Licenciements: La France emboîte le pas à l'Italie

Gilles Saint-Paul

Le durcissement récent des conditions dans lesquelles les entreprises peuvent licencier est bien plus le résultat de la déroute communiste aux élections municipales que d'une supposée vision économique du gouvernement. Cependant, il importe de s'interroger sur les conséquences de telles mesures pour le marché du travail.

Dans un article publié dans les Echos il y a un an, j'avais déjà exposé comment fonder le droit du licenciement sur une distinction entre les entreprises qui font des pertes comptables et celles qui n'en font pas est un non-sens économique. Il n'y a pas de différence entre un groupe dont la division pommes est déficitaire et la division poires excédentaire, et deux entreprises, l'une de poires, l'autre de pommes, dont la première gagne de l'argent et la seconde en perd. On ne voit pas pourquoi la première ne serait pas autorisée à licencier, tandis que l'entreprise de poires pourrait fermer ses portes. Ou, pour présenter les choses autrement, la logique Guigou appliquée à la deuxième situation reviendrait à taxer l'entreprise de pommes pour financer celle de poires; ce qui, à court terme, induit une distorsion du système de prix qui conduit à une surconsommation de poires, et, à long-terme, décourage l'innovation et l'investissement dans les secteurs les plus valorisés par les consommateurs - à savoir, dans notre exemple simple, les pommes.

Si Danone est prêt à consacrer des ressources considérables pour fermer une usine, malgré une législation de protection de l'emploi extrêmement contraignante, c'est que cette usine est très inefficace. La volonté politique de protéger les individus contre les chocs économiques se heurte à des limites. Puisqu'il n'est pas possible pour une entreprise de restaurer la compétitivité d'un site de production en réduisant le coût du travail, par exemple en négociant un allongement de sa durée hebdomadaire ou une baisse de salaires,  elle en vient à licencier. D'où la tentation du gouvernement de leur fermer cette porte de sortie et de "tout verrouiller" en durcissant la réglementation jusqu'au point où seules les entreprises au bord de la faillite pourront l'envisager.

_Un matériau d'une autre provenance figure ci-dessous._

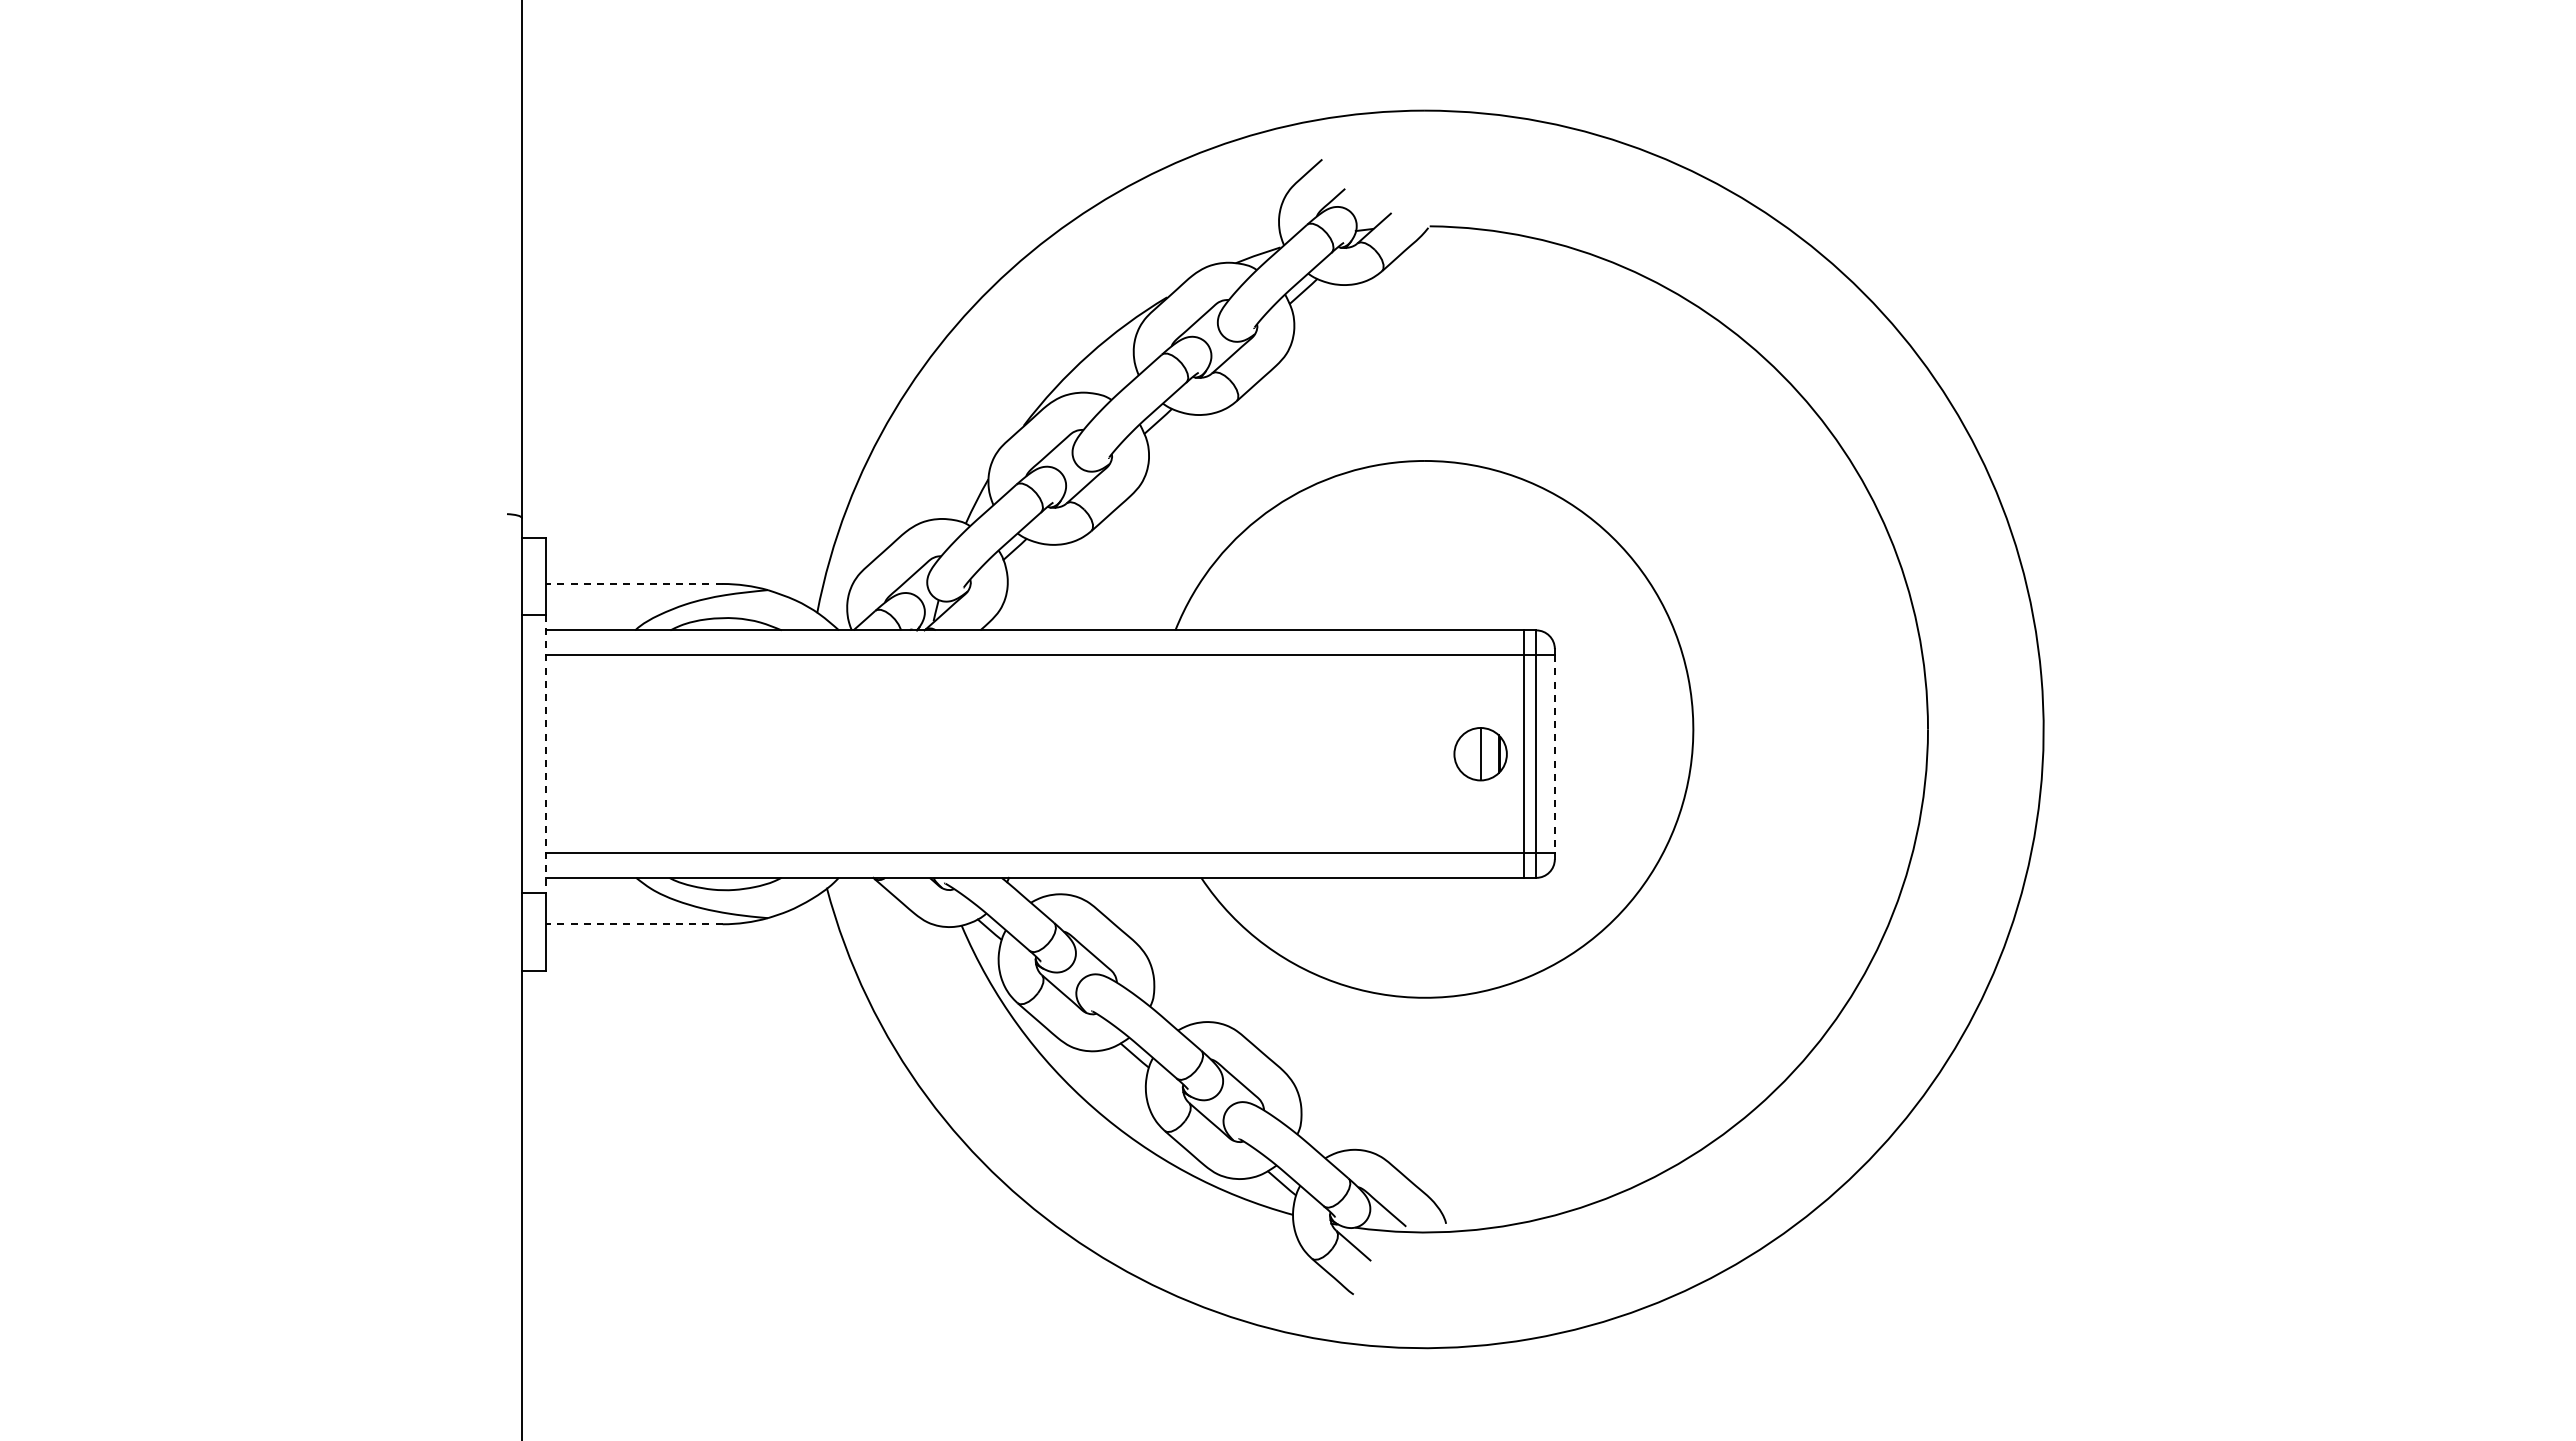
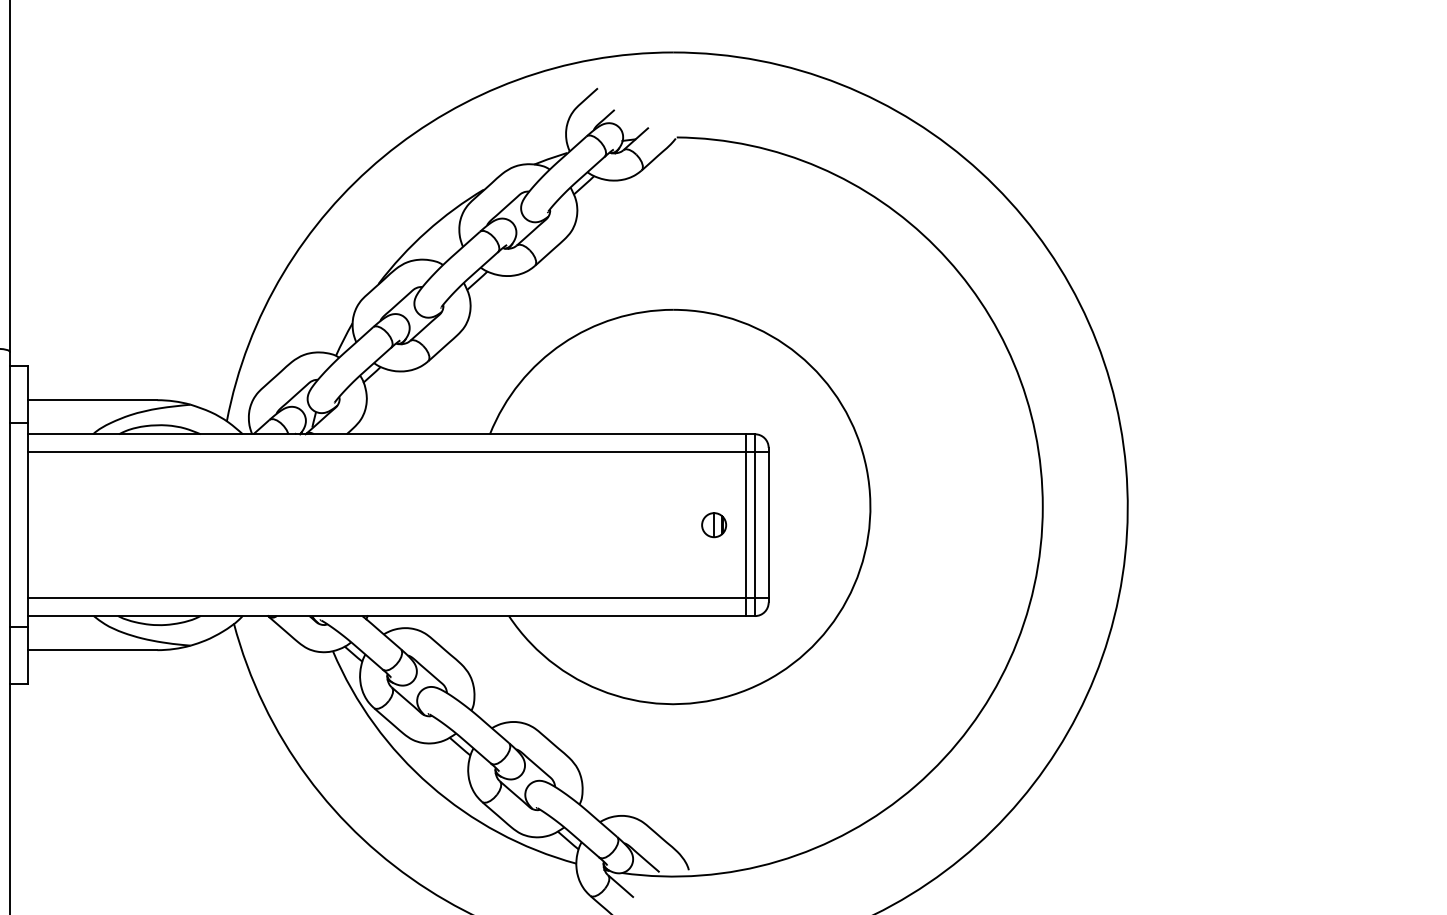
line: (633, 583) -> (91, 399), dashed -> solid
part: (1480, 753) -> (714, 524), size x0.62
line: (546, 754) -> (27, 525), dashed -> solid
line: (1554, 754) -> (768, 525), dashed -> solid
line: (633, 924) -> (91, 650), dashed -> solid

Malheureusement, on chasse les lois de l'économie par la porte, et elles reviennent par la fenêtre. Tout verrouiller, c'est précisément ce qu'a essayé de faire l'Italie, pays où les restrictions au licenciement sont encore plus fortes qu'en France, et qui a été classé par l'OCDE comme le pays développé où il est le plus difficile pour une entreprise de se débarrasser de ses employés.

Or lorsqu'on a décidé de durcir la législation, on s'est bien gardé de nous présenter l'Italie comme un modèle à suivre. Et à raison, puisque sa performance en matière d'emploi a été généralement plus mauvaise que la France, avec un taux de chômage de un point au-dessus de la France en 2000 (11% contre 10 %), et deux tiers de chômeurs de longue durée, contre moins de la moitié en France. La probabilité de sortie du chômage y est environ deux fois plus faible qu'en France.

En voulant tout verrouiller, l'Italie n'a obtenu qu'une chose: la quasi-disparition de son marché du travail, ou plutôt sa survie sous des formes précaires, voir illégales. Beaucoup d'entreprises refusent d'embaucher et transforment leurs employés en sous-traitants. Au lieu de vous proposer un contrat de travail, ce qui est impensable, on vous demande de créer une entreprise unipersonnelle, et l'on vous achètera vos services. Résultat: 22 % des travailleurs Italiens (hors agriculture) sont auto-employés, contre 9 % en France. Ceux-là ne bénéficient d'aucune protection; ce ne sont que des fournisseurs dont il suffit, en cas de difficulté, de ne pas renouveler le contrat. Ni feuille de paye, ni délégué syndical, ni obligation de négociation, ni plans sociaux.

Première leçon:  en réponse à une réduction de la flexibilité, les entreprises trouvent toujours d'autres marges de manoeuvre: intérim, sous-traitance, délocalisation, temps partiel, CDD, faillites transitoires, etc. C'est une bonne chose, au sens où cela permet de limiter les dégâts, mais il en résulte un clivage accru entre les "haves" et les "have nots" du marché du travail.

Deuxième leçon: plus on protège ceux qui sont déjà protégés, plus on réduit leur nombre, et plus on nuit aux autres. Il est d'ailleurs frappant de voir comment le durcissement de la législation sur le licenciement fait toujours suite à des épisodes de plans sociaux dans des grandes entreprises qui traitent plutôt mieux leurs salariés que les autres. Il y a chaque année près d'un million d'emplois détruits. Pourquoi ceux de Danone méritent-ils plus l'attention de la presse et des pouvoirs publics que la vendeuse de la boulangerie du coin? Réponse: parce qu'étant donné leurs salaires et leurs conditions de travail, ils ont  plus à perdre à être licenciés que les autres. En d'autres termes, parce que relativement à la vendeuse, ils ont des rentes. Réponse politique du gouvernement: accroître leur degré de protection, et donc leurs rentes, même si cela réduit la probabilité que la vendeuse, et des milliers de jeunes qui entrent sur le marché du travail, trouvent un jour un emploi stable.

En principe, la meilleure protection de l'emploi est un marché du travail fluide et compétitif. Mais cet idéal n'est jamais atteint à cause de diverses frictions microéconomiques, de sorte qu'un certain degré de protection peut être souhaitable. Cela étant, il faut se préoccuper du degré global de protection de l'emploi, non de celui des travailleurs les plus favorisés. Si en réduisant les obstacles au licenciements pour les CDI on augmente leur proportion au détriment des CDD, le nombre de gens bénéficiant d'un emploi stable augmente, ce qui tend à compenser la moindre stabilité des CDI. Ce faisant, on redistribue de la sécurité de l'emploi au détriment de ceux qui en ont déjà beaucoup, et au profit de ceux qui en ont peu. Une telle réforme a eu lieu en Espagne en 1997, où la grande majorité des nouveaux contrats de travail sont des CDD, et cela a permis de doubler la proportion de CDI parmi les nouveaux contrats.

Mais c'est à l'Italie que la France semble vouloir emboîter le pas, et de la pire façon, en intervenant au coup par coup à la suite d'épisodes montés en épingle par les média, au lieu de fixer une fois pour toutes des règles du jeu claires et transparentes.